Hudson County Commissioner Yraida Aponte-Lipski (D-4) and Anthony Romano (D-5), the board chair, held on in the only two tightly contested races from Tuesday.
By John Heinis/Hudson County View
In the 4th District, the incumbent defeated Mamta Singh by 146 votes, or about 4.38 percentage points, 1,736 to 1,590, according to updated preliminary tallies from the Hudson County Clerk’s Office.
In the 5th District, Romano, who became the chair in April shortly after Hudson County Democratic Organization Chair Anthony Vainieri resigned to run for municipal commissioner in North Bergen, bested Ron Bautista by 219 votes, or roughly 6.48 percent.

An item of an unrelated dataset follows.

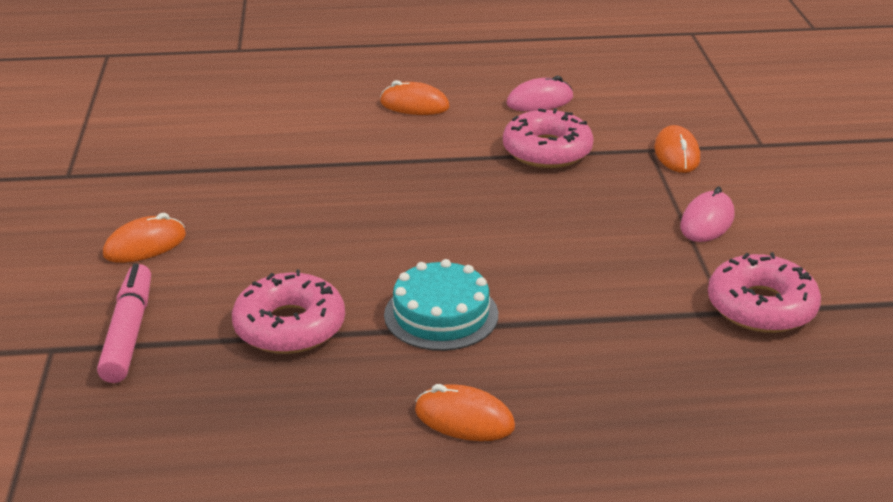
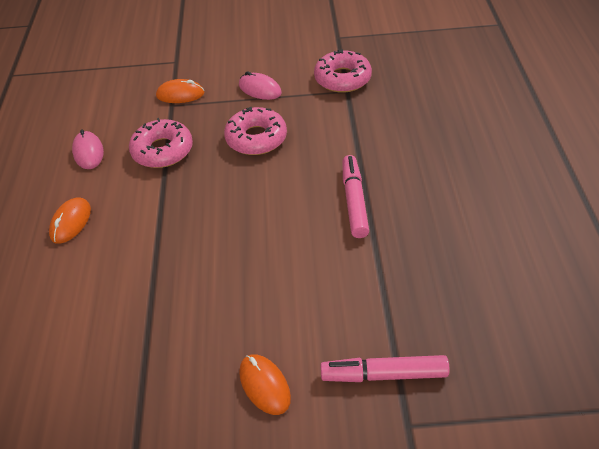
camera: 85 degrees left, 15 degrees up
(289, 326) = (370, 276): pink donut -> pink donut (256, 138)
(441, 314) = (354, 201): turquoise cake -> pink marker
(464, 419) = (450, 190): orange mouse -> none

That contest was a rematch from 2020, a presidential year, where Romano won by a much more comfortable margin: approximately 62-38.
“I know it was a tough day to come out to vote due to the unforeseen air quality issues, new voting machines, and new voting sites,” Romano said over the phone.
“I just want to thank all my supporters and I’ll do my best to continue to represent all the people of District 5. I’m looking forward to working with anybody from any party for the betterment of our community.”
Romano could have a different kind of scrap on his hands this fall, when he takes on Joe Branco, the chair of the Hoboken Republican Committee, in what many politicos are viewing as a grudge match between two former friends.
While the odds looked long for either Singh or Bautista to secure an upset after county tallies were updated on Wednesday morning, both decided to hold off on conceding due to outstanding ballots as the result of some election night issues at the county.
Yesterday, officials from the county clerk’s office and board of elections attributing the situation, where 44 voter cartridges were either not returned or misplaced, largely to “transient network issues” on their reporting system, as well as poll workers hand delivering data to the county.
Hudson County Superior Court Assignment Judge Jeffrey Jablonski signed off on a court order last night to allow the machines to be opened to retrieve the cartridges and tally those remaining votes.
They vowed to remedy the problems by only contracting with one election vendor and and installing remote reading sites through the county ahead of the November 7th general election.
Bautista, who has also come up short in Democratic committee, city council, and mayoral contests in Hoboken, said in his concession that he was “deeply proud of the campaign we ran” and is proud of not taking dark money, as well as not “selling out to the political bosses.”
“Instead, we relied on the support and trust of the community that has seen me grow. The work continues. It will take a village to address the challenges we face as a community, such as the climate crisis, unfair rent hikes, homelessness, and the need for safer streets,” he stated.
“I’m ready to continue to build a coalition of everyday people, who will stand up and champion these important issues. Moreover, representation matters, and I am committed to cultivating a bench of progressive candidates who are not for sale. Although this election did not yield the desired outcome, it has only strengthened my resolve to create lasting change.”
As for Singh, the executive director of local nonprofit JCFamilies who was running for county office for the first time, she also expressed enthusiasm about what she was able to accomplished in this election.
“What we showed is that a progressive change is coming in Jersey City and Hudson County. We fought to ensure that this race was focused on housing affordability, public transit and county government transparency,” she said in her concession.
“We fought against a disfavorable ballot system and one of the most entrenched political machines in the county and we came closer than ever before. I know that there is a strong progressive future here in Hudson County and I will continue the work to ensure our progressive momentum continues.”
She also thanked her son, her campaign staffers Victoria and Rachana, and Ward E Councilman James Solomon who endorsed her, and everyone else who ran on the progressive Democrats ticket.
Furthermore, Singh wished all the Democratic commissioner candidates luck in November, and added that she’d like to work with them on expanding green spaces, fixing John F. Kennedy Boulevard, and holding developers accountable.
Aponte-Lipski could not be reached for comment on Friday.
The two wins solidify that the HCDO pulled off a clean sweep on Tuesday, with 10 county seats – county executive and nine commissioner seats – and nine legislative seats – three state Senate and six state Assembly – on the ballot. Nine of those 19 races were contested.
East Newark Mayor Dina Grilo also easily defeated Councilwoman Jessica Diaz in her re-election bid, securing an over 4-1 victory.
Per state statute, the June 6th primary election can’t be certified by the board of elections before June 19th.